ADH architecture

Konstantin Alpashkin, Albert Bagdasaryan

Hadoop implements the following two main features:

Data managing and storing.
Data processing and computations.

The components that make the core of the Hadoop architecture are:

Hadoop Common is a set of the main libraries and utilities that Hadoop modules require.
Hadoop Distributed File System (HDFS) is a distributed file system that stores data on commodity machines, provides very high aggregate bandwidth across the cluster, patterns after the UNIX file system, and provides POSIX-like semantics.
Hadoop YARN is a platform that is in charge of managing computing resources in clusters and utilizing them for planning user applications.
Hadoop MapReduce is an application of the MapReduce programming model for large-scale data processing.

Both MapReduce and HDFS were inspired by Google’s papers MapReduce: Simplified Data Processing on Large Clusters and The Google File System.
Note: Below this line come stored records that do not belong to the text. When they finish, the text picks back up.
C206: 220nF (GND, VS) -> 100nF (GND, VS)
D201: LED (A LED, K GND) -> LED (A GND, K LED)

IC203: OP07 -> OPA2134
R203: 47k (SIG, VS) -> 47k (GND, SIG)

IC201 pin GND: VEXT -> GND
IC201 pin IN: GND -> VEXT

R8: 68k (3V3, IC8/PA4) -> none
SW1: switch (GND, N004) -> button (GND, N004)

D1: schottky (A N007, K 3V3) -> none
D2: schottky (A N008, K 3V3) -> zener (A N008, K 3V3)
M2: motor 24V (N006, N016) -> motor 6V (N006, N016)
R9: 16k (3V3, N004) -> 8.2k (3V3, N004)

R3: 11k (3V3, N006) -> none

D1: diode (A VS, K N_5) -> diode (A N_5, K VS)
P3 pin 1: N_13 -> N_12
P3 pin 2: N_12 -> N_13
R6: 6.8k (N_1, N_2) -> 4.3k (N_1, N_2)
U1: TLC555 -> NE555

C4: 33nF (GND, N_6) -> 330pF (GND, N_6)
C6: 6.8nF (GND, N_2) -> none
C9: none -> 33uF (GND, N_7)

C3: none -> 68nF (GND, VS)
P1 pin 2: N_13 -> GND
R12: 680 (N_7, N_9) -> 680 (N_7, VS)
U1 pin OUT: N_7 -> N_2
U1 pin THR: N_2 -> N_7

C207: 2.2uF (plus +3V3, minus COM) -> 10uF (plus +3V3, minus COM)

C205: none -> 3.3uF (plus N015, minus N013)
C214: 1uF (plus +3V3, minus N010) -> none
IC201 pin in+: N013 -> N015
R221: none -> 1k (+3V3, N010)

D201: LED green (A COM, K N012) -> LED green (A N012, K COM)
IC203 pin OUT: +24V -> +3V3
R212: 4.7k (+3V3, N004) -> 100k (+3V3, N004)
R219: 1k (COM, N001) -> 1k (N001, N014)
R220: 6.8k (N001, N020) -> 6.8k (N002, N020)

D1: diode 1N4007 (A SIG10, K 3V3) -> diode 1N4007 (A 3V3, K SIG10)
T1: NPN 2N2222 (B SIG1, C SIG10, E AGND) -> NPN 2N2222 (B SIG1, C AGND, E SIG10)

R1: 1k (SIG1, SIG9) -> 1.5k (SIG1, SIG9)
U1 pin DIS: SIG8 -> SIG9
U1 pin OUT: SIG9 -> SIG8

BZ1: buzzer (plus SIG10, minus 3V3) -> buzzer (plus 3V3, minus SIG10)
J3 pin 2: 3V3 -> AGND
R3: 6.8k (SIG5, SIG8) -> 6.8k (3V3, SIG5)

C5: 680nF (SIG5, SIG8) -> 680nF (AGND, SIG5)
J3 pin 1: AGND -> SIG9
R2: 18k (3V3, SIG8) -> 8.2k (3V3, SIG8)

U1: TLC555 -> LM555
High-level ADH architecture

Hadoop ecosystem is neither a programming language nor a service, it is a platform (framework) that solves big data problems. You can consider Hadoop as a set of services for loading, storing, analyzing, and maintaining big data. The diagram below shows the services supported by Hadoop.

Hadoop ecosystem

Data access:

Apache Zeppelin — a web-based notebook that enables data-driven, interactive data analytics and collaborative documents with SQL, Scala, Python, R, and more.
Apache Kyuubi — a distributed multi-tenant gateway to provide SQL on Data Warehouses and Lakehouses.
HUE — an SQL assistant with support for many databases including Apache Impala and Hive. Its intelligent query editor with useful features such as autocomplete makes it a convenient tool for working with data storages.

Data processing:

Apache Spark — a unified analytics engine for large-scale data processing. It provides high-level APIs in Java, Scala, Python, and R, and an optimized engine that supports general execution graphs. It also supports a rich set of higher-level tools including Spark SQL for SQL and structured data processing, MLlib for machine learning, GraphX for graph processing, and Structured Streaming for incremental computation and stream processing.
Apache Hive — a data warehouse software that facilitates reading, writing, and managing large datasets residing in distributed storage using SQL. Structure can be projected onto data already in storage. A command line tool and a JDBC driver are provided to connect to Hive.
Apache Flink — a framework and a distributed processing engine for stateful computations over unbounded and bounded data streams. Flink has been designed to run in all common cluster environments, perform computations at in-memory speed and at any scale.
Apache Impala — a fast database for querying data stored in a Hadoop cluster. Impala shares the metadata, SQL syntax (Hive SQL), and the JDBC driver with Apache Hive, which makes it a unified platform for real-time or batch-oriented queries.
Apache HBase — a Hadoop database, which is a distributed, scalable big data store. Use Apache HBase when you need random, real-time read/write access to your big data.
Apache Solr — a highly reliable, scalable, and fault tolerant platform, providing distributed indexing, replication and load-balanced querying, automated failover and recovery, centralized configuration, and more. Solr powers the search and navigation features of many of the world’s largest internet sites.

Security:

Apache Ranger — a framework to enable, monitor, and manage comprehensive data security across the Hadoop platform.
Apache Knox — an application gateway for interacting with the REST APIs and UIs of Apache Hadoop deployments. Knox provides perimeter security so that the enterprise can confidently extend Hadoop access to more of those new users while also maintaining compliance with enterprise security policies.

Data orchestration:

Apache Airflow — a platform to programmatically author, schedule, and monitor workflows.

Service management:

SSM — a service that aims to optimize the efficiency of storing and managing data in the Hadoop Distributed File System. In addition, it provides the ability to configure asynchronous replication of data and namespaces to a backup cluster for the purpose of organizing DR.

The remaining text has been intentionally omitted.